Italian racing driver (born 1977)

Nicola "Niki" Cadei (born 30 October 1977) is an Italian racing driver who last competed in the 24H Series for Kessel Racing. He is a Ferrari sports car veteran, and an FIA GT and ELMS race winner.

==Career==
Cadei began competing in single-seaters in 1996, doing so in the Italian Formula Three Championship. In his three seasons in the series, Cadei picked up two wins, as well as a best points finish of fifth in 1997, before progressing to Euro Open by Nissan in 1999. After racing a handful of times in 2000 and spending 2001 on the sidelines, Cadei made the full-time transition to sports cars, by racing in Ferrari Challenge Italy across the next two seasons. Towards the end of 2003, Cadei was set to make his Spa 24 Hours debut in a BMS Scuderia Italia–entered Care Racing Ferrari 550-GTS Maranello, but ultimately did not start the race following a crash in qualifying with Thomas Biagi at the wheel. The following year, Cadei won the Ferrari Challenge World Finals in the Trofeo Pirelli class, before making his FIA GT Championship debut at Zhuhai for BMS Scuderia Italia.

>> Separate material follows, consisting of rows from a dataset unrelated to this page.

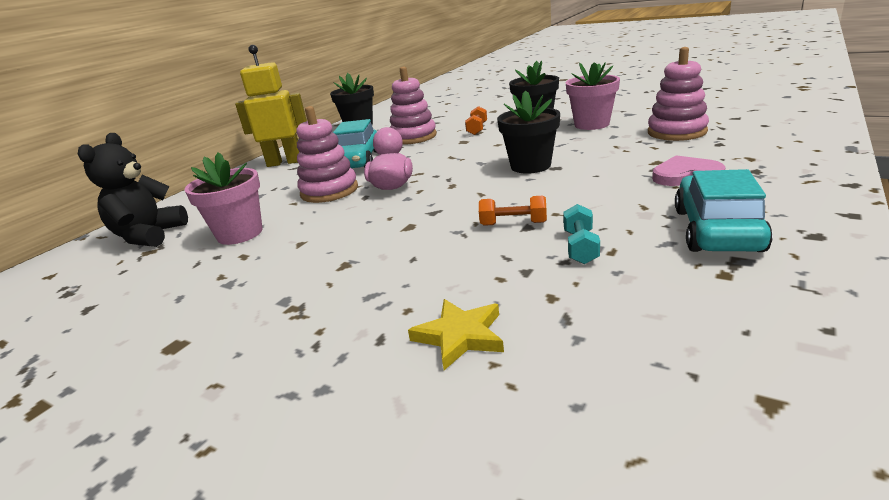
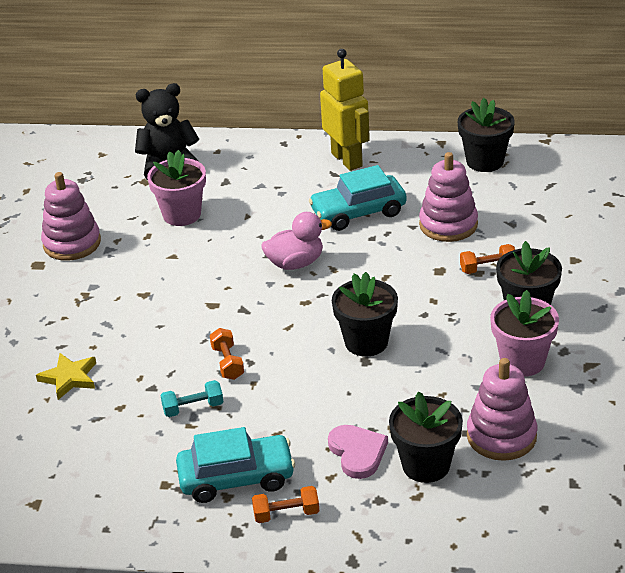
camera: 65 degrees right, 10 degrees up
(329, 191) = (277, 226): pink stacking toy -> pink stacking toy (72, 243)
(708, 153) = (426, 465): none -> black flower pot
(781, 208) = (286, 514): none -> orange dumbbell

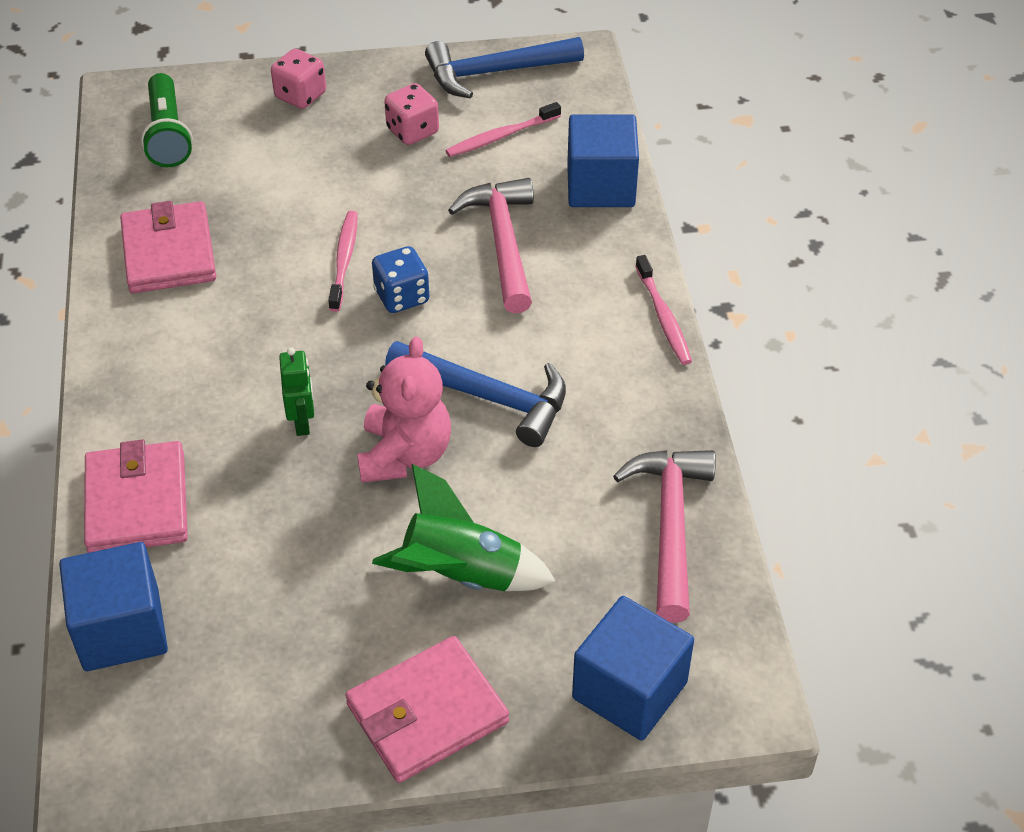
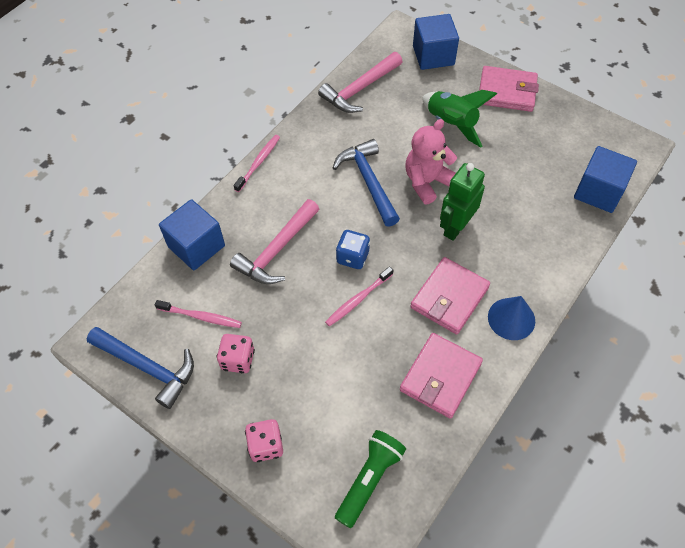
camera: 135 degrees left, 10 degrees up
(129, 363) = (511, 318): none -> blue cone
(137, 502) = (556, 241): pink wallet -> pink wallet (449, 297)
(302, 422) = (455, 227): green robot -> green robot, size x1.66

Continuing in Ferrari Challenge competition for 2005, Cadei mainly raced in the Italian series, in which he finished runner-up in the Trofeo Pirelli standings. In 2006, Cadei joined Scuderia Playteam Sarafree to compete in the GT2 class of the Italian GT Championship, taking six wins and finishing on the podium in all but one race to secure a third-place points finish. Returning to Ferrari Challenge Italy for the next two seasons with Rossocorsa, Cadei finished runner-up in Trofeo Pirelli in 2007, before winning the title the following year. During 2008, Cadei also raced part-time for Ferrari-fielding Kessel Racing in the FIA GT3 European Championship, FIA GT Championship and ADAC GT Masters, most notably taking a podium on his debut in the latter at the Nürburgring.

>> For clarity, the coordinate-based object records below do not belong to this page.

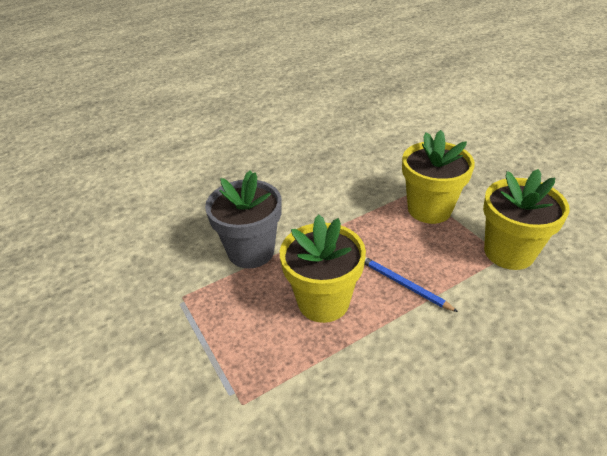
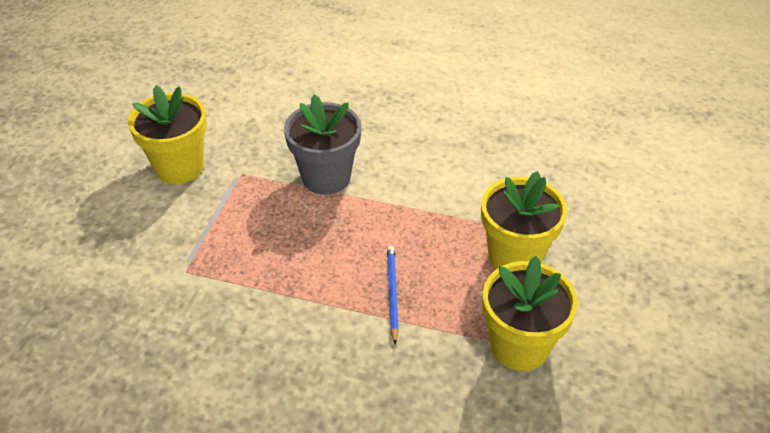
camera: 45 degrees right, 5 degrees up
(323, 301) = (320, 254): yellow flower pot -> yellow flower pot (179, 167)

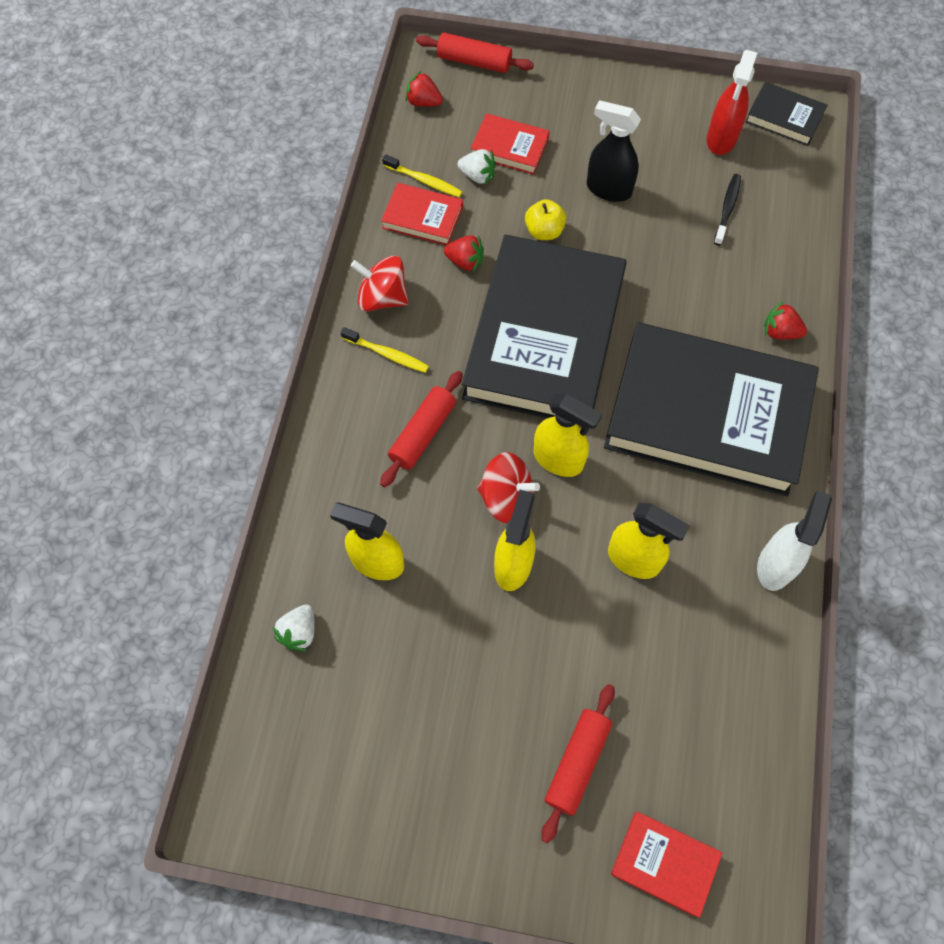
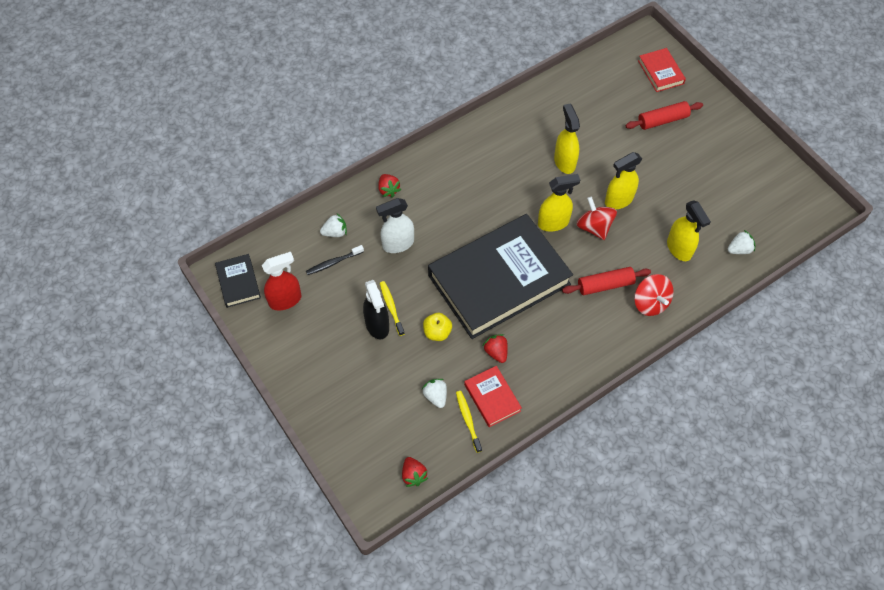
camera: 135 degrees left, 5 degrees down
(382, 298) = (559, 370): red spinning top -> red spinning top (650, 303)
(387, 354) = (586, 338): yellow toothbrush -> yellow toothbrush (391, 307)
(474, 62) = (353, 476): red rolling pin -> none
(509, 147) = (399, 398): red book -> none
(558, 459) = (553, 223): yellow spray bottle -> yellow spray bottle turned 90 degrees clockwise
(707, 414) = (465, 186): black book -> none
(767, 238) = (335, 232): none -> white strawberry
(775, 565) = (509, 115): white spray bottle -> white spray bottle (398, 244)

Switching to AF Corse for 2009, Cadei raced a Ferrari F430 GTC in the GT2 class of the FIA GT Championship alongside Álvaro Barba. Starting the season off with a podium at Adria, Cadei then took his only win of the season at Algarve and his third podium of the season at Le Castellet to end the year fourth in points. Remaining with AF Corse for 2010, Cadei switched to the Superstars GTSprint Series alongside Cédric Sbirrazzuoli. After kicking off the season with wins at Monza and Algarve, Cadei then took further victories at the Hockenheimring and Le Castellet to secure runner-up honours in both the overall and GT2 standings. During 2010, Cadei also finished third in the GT2 class of the 24 Hours of Spa in an AF Corse/Vitaphone Racing alliance.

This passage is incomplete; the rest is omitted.